Cette signature intervint le 21 janvier 2021, la veille de la cérémonie de passation de pouvoir avec son successeur, entrainant l’ire de l’administration entrante, d’autant que le nouveau président n’avait pas caché qu’il entendait mieux étudier le dossier, avant de se prononcer à son sujet.
Le fait que les autorités émiriennes aient décidé de jouer le jeu politique de Donald Trump, d’une part, et la décision de Joe Biden de suspendre ce contrat, une semaine seulement après qu’il avait été signé par son prédécesseur, ne constituaient certainement pas les meilleurs auspices pour celui-ci.
À l’inverse, Donald Trump aura assurément apprécié le soutien des Émirats arabes unis, à ce moment-là, et il est probable qu’il se montrera bien plus bienveillant que Joe Biden à son sujet, s’il venait à retourner à la Maison-Blanche. Dans ce contexte, on comprend qu’il est aujourd’hui préférable, pour Abu Dabi, de faire profil bas dans ce dossier, en attendant les résultats des élections américaines.
Quelles alternatives pour remplacer les F-16 émiriens sans F-35A ?
Si Trump venait à perdre les élections, en revanche, on peut penser que les chances, pour Abu Dabi, de se doter un jour du F-35A, seraient réduites. Dans cette hypothèse, plusieurs alternatives peuvent être envisagées par Abu Dabi, pour remplacer les F-16 Block 60 actuellement en service.
Entrés en service de 2004 à 2011, les 80 F-16 Block 60 émiriens, devront être remplacés à partir de 2034, quelques années après que le dernier des 80 Rafale F4, commandés en 2021, sera livré.
Pour les forces aériennes émiriennes, il ne fait aucun doute que le successeur du F-16 devra pleinement appartenir à la 5ᵉ génération, ou ultérieure, des avions de combat, limitant, de fait, le nombre d’alternatives possibles.
En effet, à ce jour, plusieurs programmes sont susceptibles de répondre à ce besoin. Le premier est le Su-57E russe. Les autorités russes ont longtemps tenté de séduire les EAU pour acheter des appareils nationaux, y compris en invitant Abu Dabi à participer au programme Su-75 Checkmate. Toutefois, jamais les négociations dans ce domaine n’ont abouti, en dépit des efforts produits par Moscou, probablement en raison des menaces de sanction de la législation américaine CAATSA.

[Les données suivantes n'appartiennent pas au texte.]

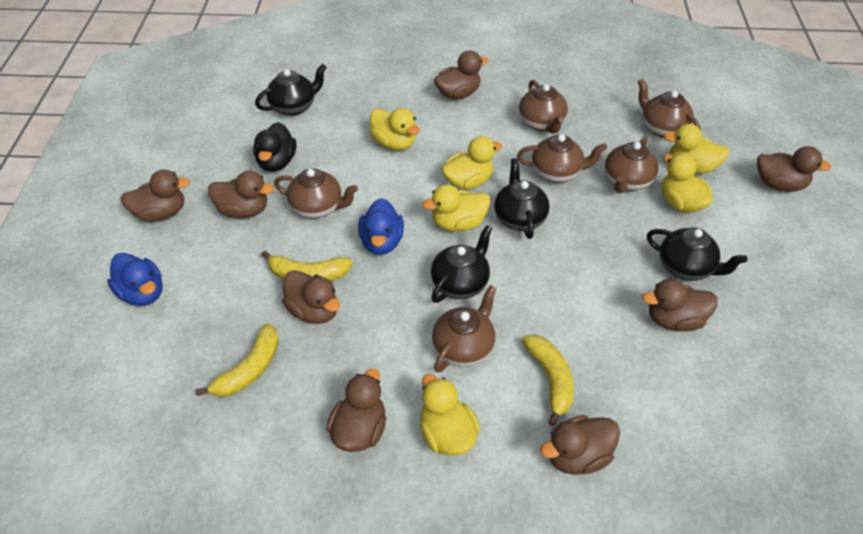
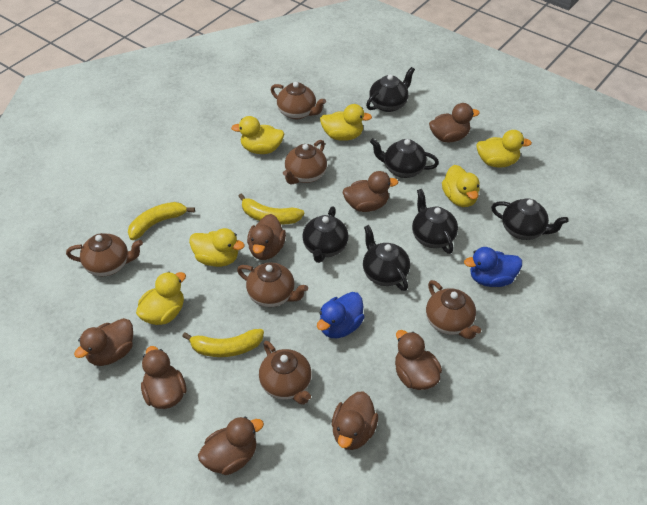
black duck: 1 -> 0
black teapot: 4 -> 6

Deux appareils chinois pourraient également satisfaire aux exigences, d’autant que Abu Dabi et Pékin semblent enclins à approfondir leurs relations, y compris dans le domaine militaire. Le premier est le chasseur lourd J-20. Rien n’indique, cependant, que la Chine envisage de proposer ce chasseur de premier rang, sur le marché de l’exportation.
Le second, le FC-31, est en revanche plus crédible, puisqu’il semble devoir être acquis, dans les années à venir, par le Pakistan. D’ailleurs, exception faite du « J-35 », sa version navale destinée à la Marine chinoise, le FC-31 n’est pas destiné à servir au sein des forces aériennes de l’APL.
Ce chasseur bimoteur moyen semble répondre au cahier des charges émirien, d’autant qu’il a été conçu comme une alternative au F-35A spécialement conçu pour l’exportation. En revanche, on ignore quelles sont ses véritables performances, en particulier dans le domaine de la furtivité et de la fusion de données.
De fait, l’intérêt ou, au contraire, le manque d’intérêt d’Abu Dabi pour cet appareil, dans l’hypothèse d’une victoire de J. Biden aux présidentielles US, sera certainement un bon indicateur des performances réelles du chasseur chinois.
Deux autres appareils pourraient susciter l’intérêt des forces aériennes émiriennes, le TFX Kaan turc et le KF-21 Boramae sud-coréen. À sujet de ce dernier, des rumeurs avaient annoncé, il y a quelques mois, un rapprochement entre Abu Dabi et Séoul, pour remplacer l’Indonésie défaillante dans ce programme. Elles ont, cependant, rapidement été démenties par les autorités émiriennes.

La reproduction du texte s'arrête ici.